Alex’s father, Henri Ford, is vice president and chief of surgery at Children’s Hospital Los Angeles, and Donna Ford is an attorney who last year was named chair of the board of directors for Hillsides, a foster care charity.
For 12 years, they’ve lived in La Cañada Flintridge, where according to 2010 census data, 0.5% of the population is black.
“If these officers have been in our community, they should know there’s a black family living here,” Donna Ford said.
She said she cautions her son — who played cornerback on the Princeton football team — to wear his official Tigers gear and stick to heavily trafficked areas such as Foothill Boulevard or La Cañada High School if he’s going to run or work out when he’s home.
Donna Ford also shared an experience of waking up one morning to find a woman of Asian descent, who seemed inebriated or high and unable even to walk, in her backyard. When she called the sheriff’s department “the first thing I said was, ‘I’m black and this is my house.
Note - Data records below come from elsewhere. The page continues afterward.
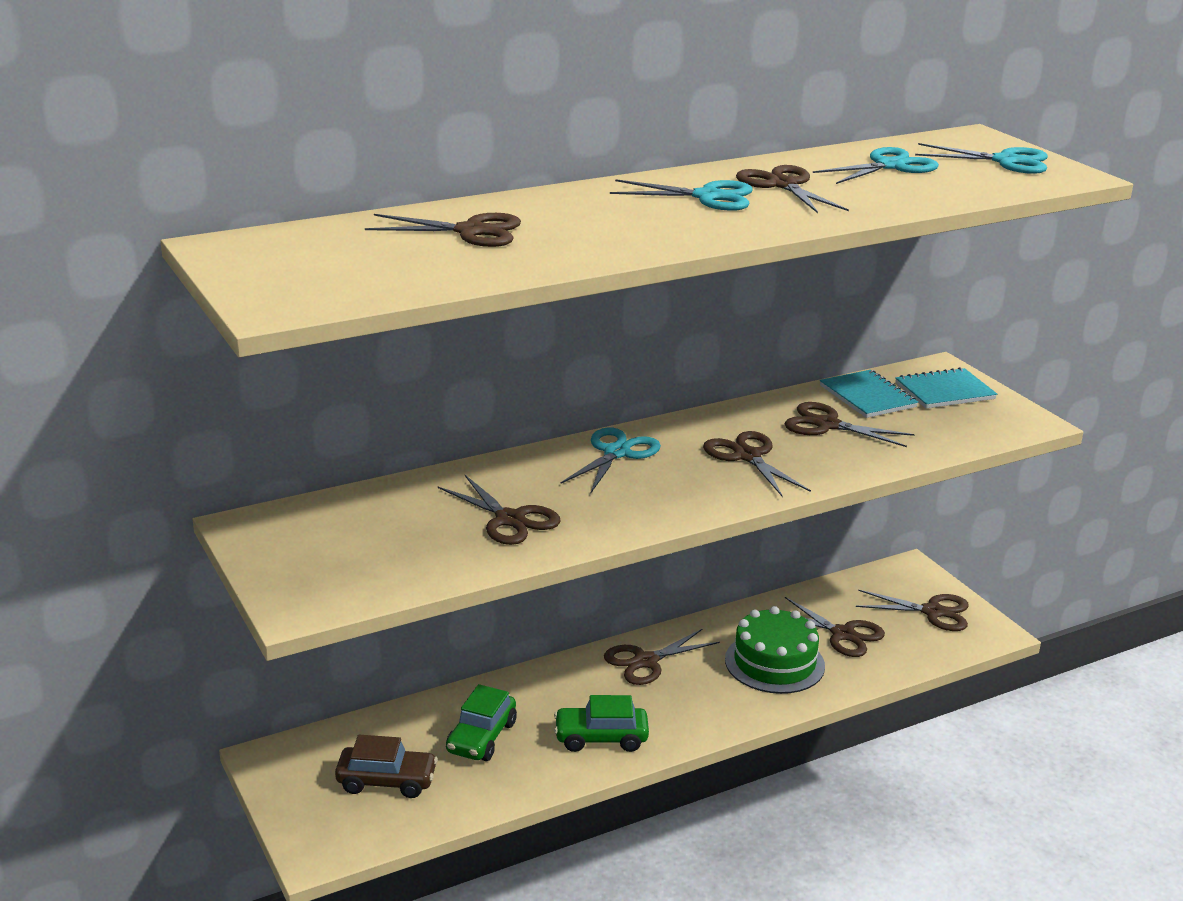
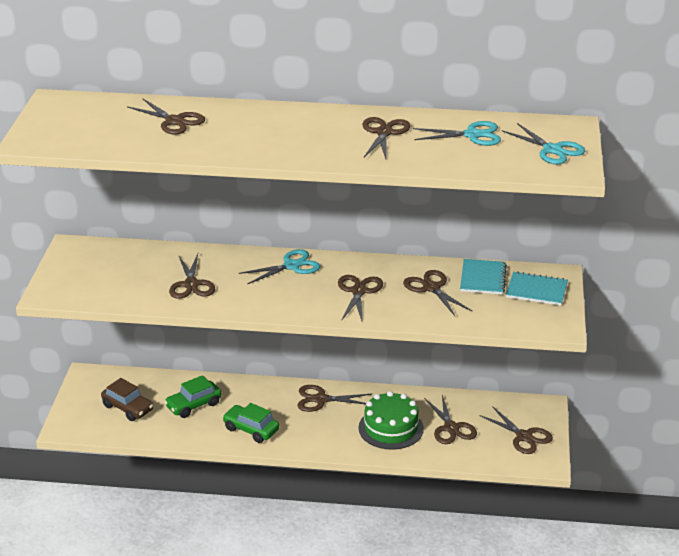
camera: 35 degrees right, 5 degrees up
(707, 197) = (328, 130): turquoise scissors -> none

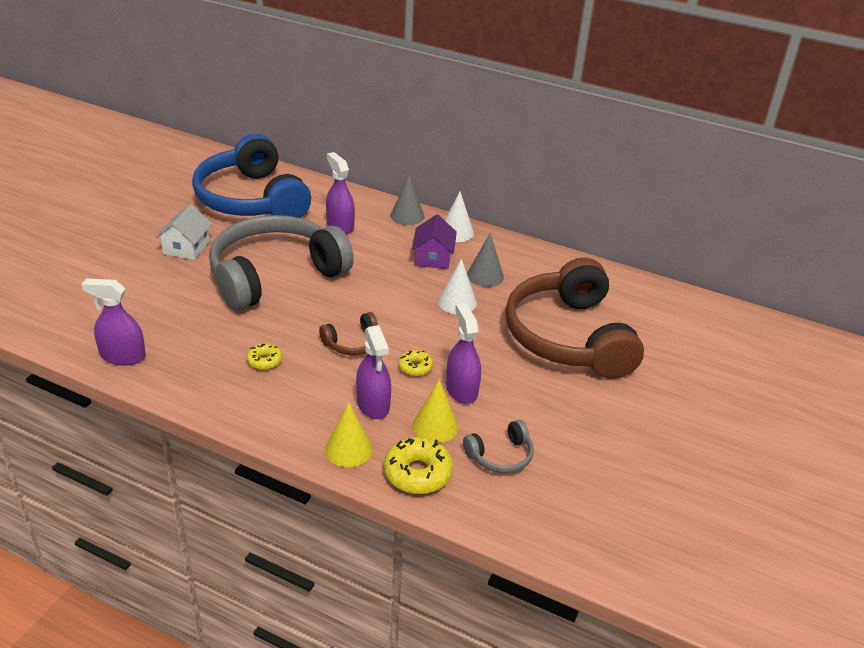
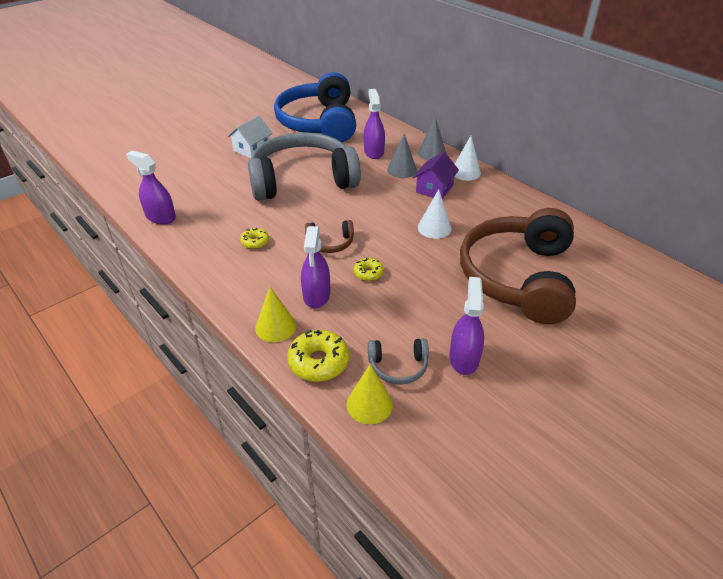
camera: 25 degrees right, 5 degrees up
(435, 426) = (356, 326): yellow cone -> yellow cone (369, 404)
(461, 389) = (396, 300): purple spray bottle -> purple spray bottle (464, 358)
(485, 276) = (471, 211): grey cone -> grey cone (402, 170)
I’m the owner of the house, OK?’”
She said when deputies arrived, they informed her they didn’t plan to file a report and that the woman’s parents had reported her missing.
“I said I didn’t think anyone would give my son that courtesy,” Donna Ford said.
Alex Ford said he’s been stopped by sheriff’s personnel while he was walking with his hood up in the rain. Another time, he said, two sheriff’s patrol cars raced up from opposite directions to corner him while he was outside filming video (mostly stand-ups of himself) for his YouTube channel.
On that occasion, Alex Ford said “it all worked out,” though it was “really startling.”
Song said he wasn’t surprised someone called to report having seen Alex Ford with a camera: “I would be concerned if someone were videotaping around my house. We’re not only talking about burglaries, but homeland security, too. Why is this individual videotaping?”
Song said members of the sheriff’s department do not engage in racial profiling, but “criminal profiling.”
“If we see someone in Under Armour shorts and an athletic shirt who looks athletic going out for a run, are we going to stop him for that? Probably not,” Song said. “But if we see a guy driving around with windows tinted in a red hat, red shirt, red shoes, we’ll probably have some suspicions.”
“We have to find a fine balance,” Song continued, “that the community we serve is treated properly, so that’s what I want to get across. Our deputies are going to have to be professional, and they are, even if it’s a real gang member or bad guy or thief, we are professional. But we do have to do our job and make stops that might be uncomfortable for individuals who might not be the subject we are looking for.”
Alex Ford said each temporary detention has left him increasingly more uncomfortable.
“I’m never surprised when I’m stopped,” he said. “But with each stop, I get more fearful. The more I get stopped, the more opportunity for something bad to happen. I hope that every time I do get stopped, it has a good outcome and the gun isn’t pulled, but I don’t know about the next time. I don’t know what kind of day this person is having, if they’re having a bad day. So each time it’s frightening, you know?”
Song suggested that Alex Ford, who plans to move back to LCF after graduating, “get to know a lot of the neighbors.”
“So the people say, ‘Hey, that’s Alex, we know Alex,’” Song said. “So the neighbors will not be concerned. Because if we have residents who are calling and we have to go there, and it’s our job to make contact. We do have to make contact, especially when we make calls for service.”
“It’s just very unsettling,” Alex Ford said. “I understand that if I’m walking down the street and people haven’t seen me before they might question, ‘Why is there a black person walking in my neighborhood, because I don’t see that many black people.’ But people say they want more diversity, they say that they are advocating for these things when they really have this underlying racism. Unconscious bias is very real, so they will call.
“I guess, if I wanted to tell people in the neighborhood [anything]: I am here. There is a dark-skinned male with dreadlocks who is very much a part of this community, who walks around at times. And who would like to walk around more.”